Se miró la mano cuando la mujer la soltó y se la frotó en el coselete de cuero como para aliviarla de una punzada dolorosa o una quemadura.
—Date prisa, capitán. No disponemos de mucho tiempo —ordenó Mina.
—¿Y quién eres tú, jefe de garra? —inquinó el capitán Samuval, que seguía frotándose la mano.
—Soy Mina —respondió la mujer.
Asió las riendas y tiró bruscamente de ellas. Fuego Fatuo volvió grupas. Mina clavó espuelas y galopó directamente hacia el risco que se asomaba sobre el tajo de Beckard, seguida de sus caballeros. Galdar corría junto a su estribo, apretando el ritmo para mantener el paso.
—¿Cómo sabes que el capitán Samuval te obedecerá, Mina? —inquirió en voz alta el minotauro para hacerse oír sobre el estruendo de los cascos.
La mujer bajó la vista hacia él y sonrió. Sus iris ambarinos relucían bajo la visera del casco.
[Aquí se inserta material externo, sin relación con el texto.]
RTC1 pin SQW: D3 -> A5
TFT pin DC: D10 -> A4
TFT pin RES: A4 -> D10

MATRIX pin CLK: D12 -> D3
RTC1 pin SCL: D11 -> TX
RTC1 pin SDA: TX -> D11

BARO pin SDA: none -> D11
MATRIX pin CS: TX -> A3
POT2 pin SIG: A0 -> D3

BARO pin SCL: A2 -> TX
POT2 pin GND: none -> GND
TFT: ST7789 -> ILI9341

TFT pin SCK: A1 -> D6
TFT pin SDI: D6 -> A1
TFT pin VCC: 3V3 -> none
—Obedecerá —afirmó—, aunque sólo sea para demostrar su desdén hacia sus superiores y sus absurdas órdenes. Pero el capitán es un hombre hambriento, Galdar. Ansia alimento, y ellos le han dado barro para llenarle la tripa, mientras que yo le daré carne. Carne para nutrir su alma.
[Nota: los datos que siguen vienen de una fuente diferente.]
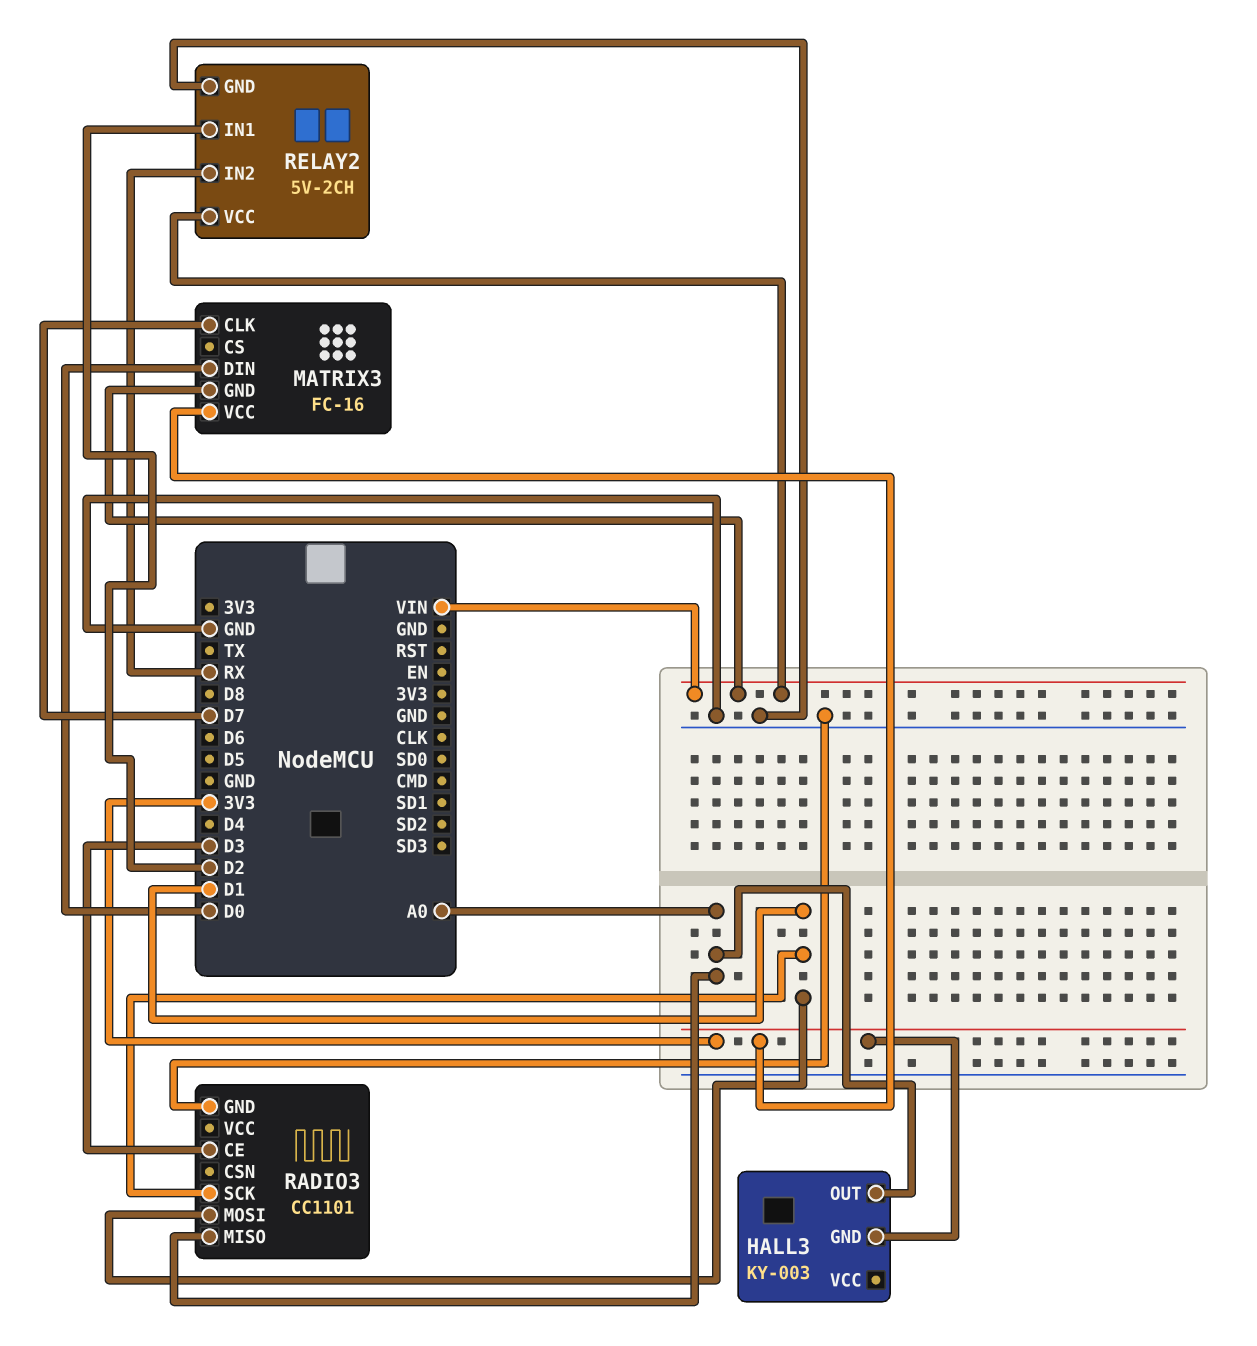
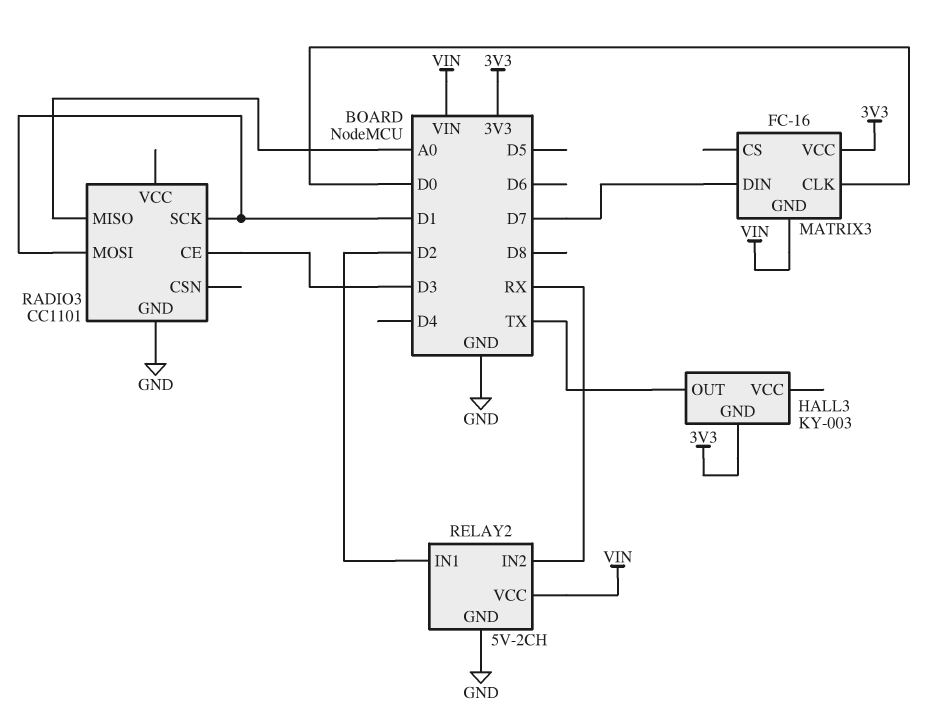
HALL3 pin OUT: A0 -> TX
MATRIX3 pin CLK: D7 -> D0
MATRIX3 pin DIN: D0 -> D7

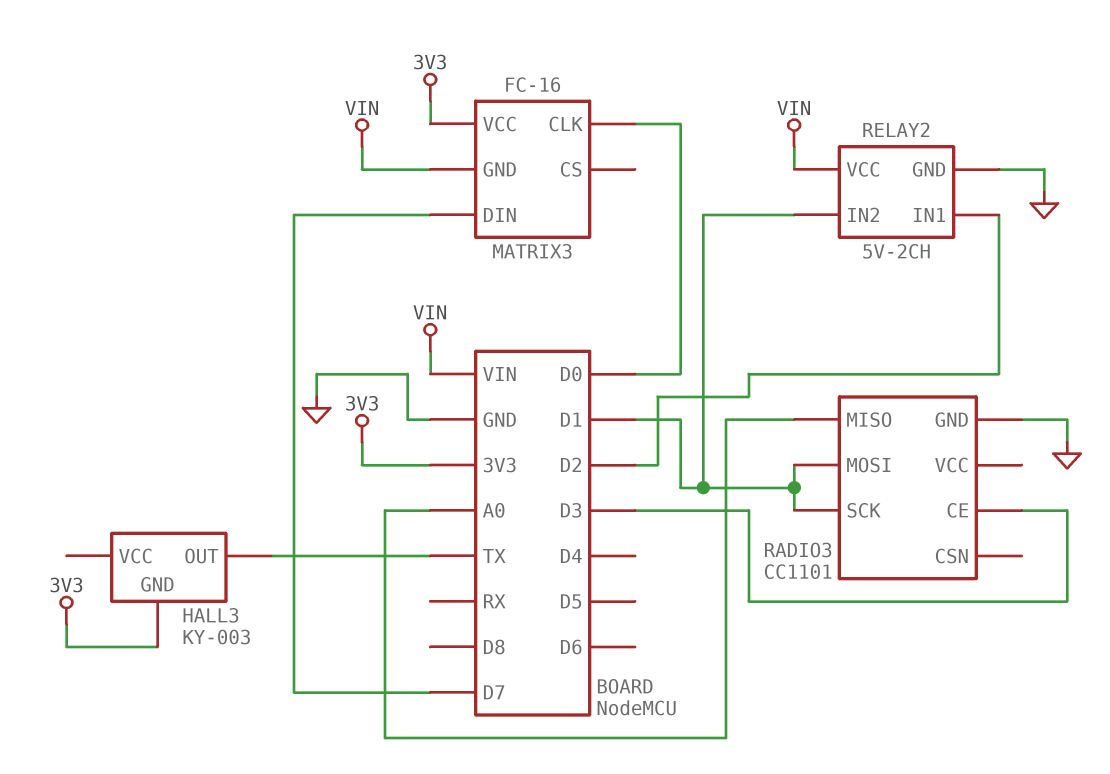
RELAY2 pin IN2: RX -> D1

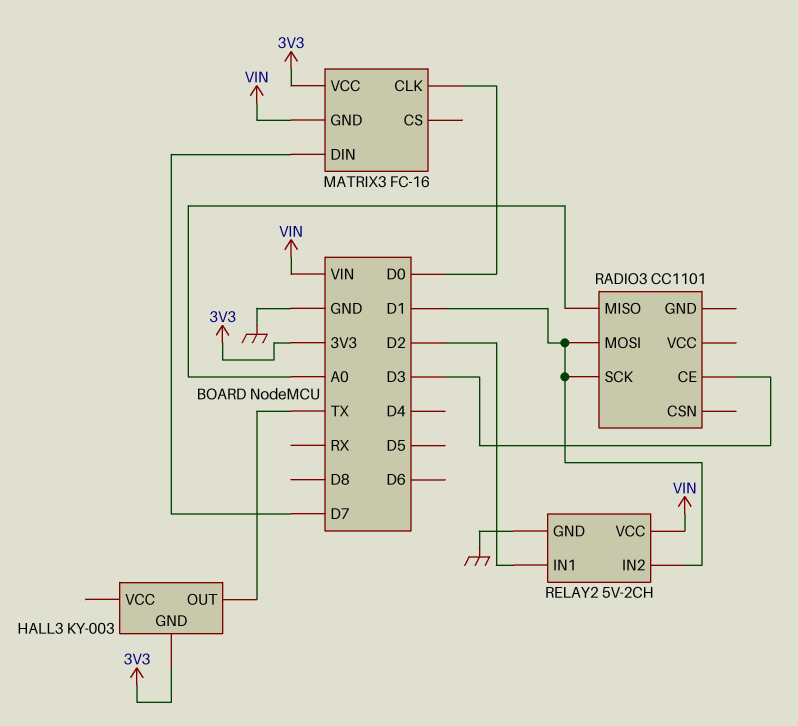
RADIO3 pin GND: GND -> none

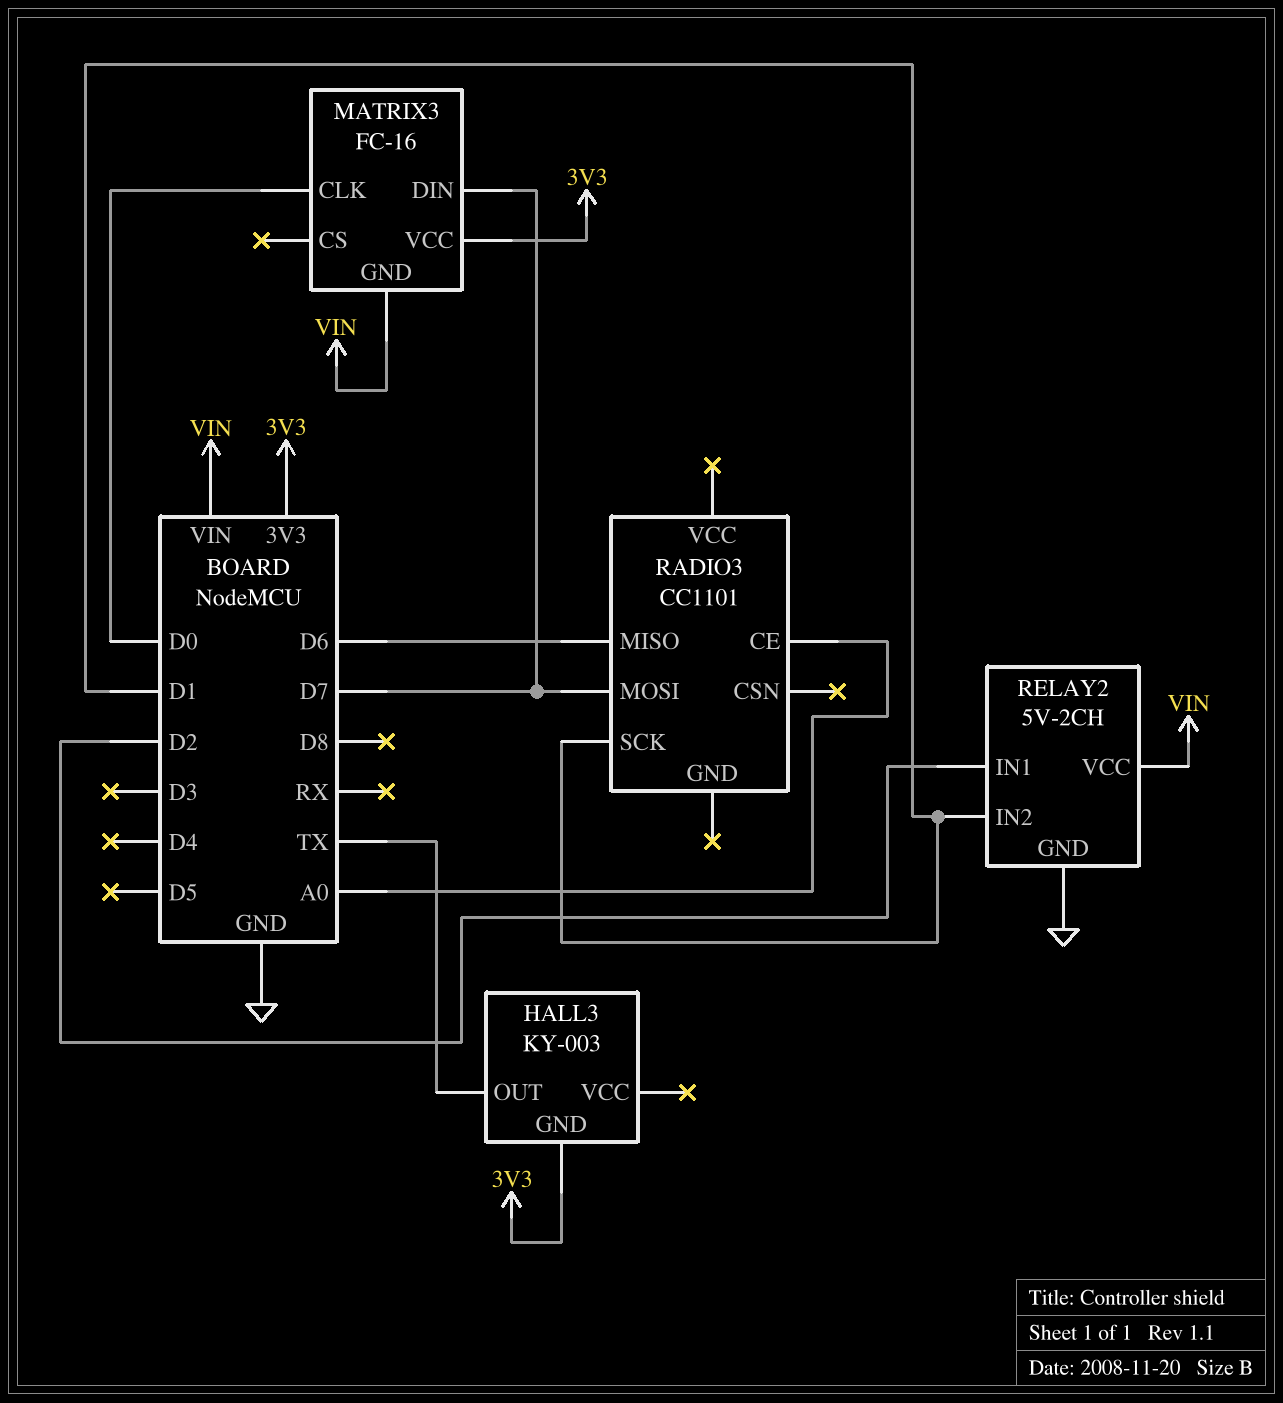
RADIO3 pin CE: D3 -> A0
RADIO3 pin MISO: A0 -> D6
RADIO3 pin MOSI: D1 -> D7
Mina se inclinó sobre el cuello del caballo y lo urgió a galopar más deprisa.
La compañía de arqueros del capitán Samuval tomó posiciones al borde del risco desde el que se dominaba el tajo de Beckard. Estaba compuesta por un centenar de arqueros fuertes y bien entrenados que habían luchado en muchas otras guerras de Neraka anteriores. Utilizaban arcos largos elfos, tan preciados por quienes combatían con ese tipo de arma. Ocuparon sus puestos, alineados muy juntos, sin apenas espacio para maniobrar ya que el borde del risco no era muy largo. Estaban de pésimo humor; contemplaban el ejército de los Caballeros de Neraka lanzándose sobre Sanction y rezongaban que los dejarían sin nada, que se apoderarían de las mejores mujeres y saquearían las casas más ricas, así que tanto daría si se volvían a casa.
Por encima de sus cabezas las nubes se espesaron, un banco de nubes grises y amenazadoras que descendieron por las laderas de las montañas Zhakar.
El campamento del ejército se había quedado vacío, excepto por las tiendas, las carretas de suministro y unos pocos heridos que no habían podido ir con sus compañeros y maldecían su mala fortuna. El clamor de la batalla se iba alejando de ellos. Las montañas y las nubes bajas apagaban los sonidos del ejército atacante y en el valle reinó un silencio espeluznante.
Los arqueros miraron hoscos a su capitán, que a su vez observaba a Mina con impaciencia.
—¿Cuáles son tus órdenes, jefe de garra? —preguntó.
—Hemos de esperar.
Así lo hicieron. El ejército llegó a las murallas de Sanction y aporreó las puertas. El ruido y la conmoción sonaban lejanos, un retumbo distante. Mina se quitó el yelmo y se pasó los dedos por la rapada cabeza, cubierta por la leve sombra rojiza del pelo. Permaneció sentada en su caballo con la espalda muy recta y la barbilla bien levantada. No tenía puesta la mirada en Sanction, sino en el cielo azul que se oscurecía con rapidez.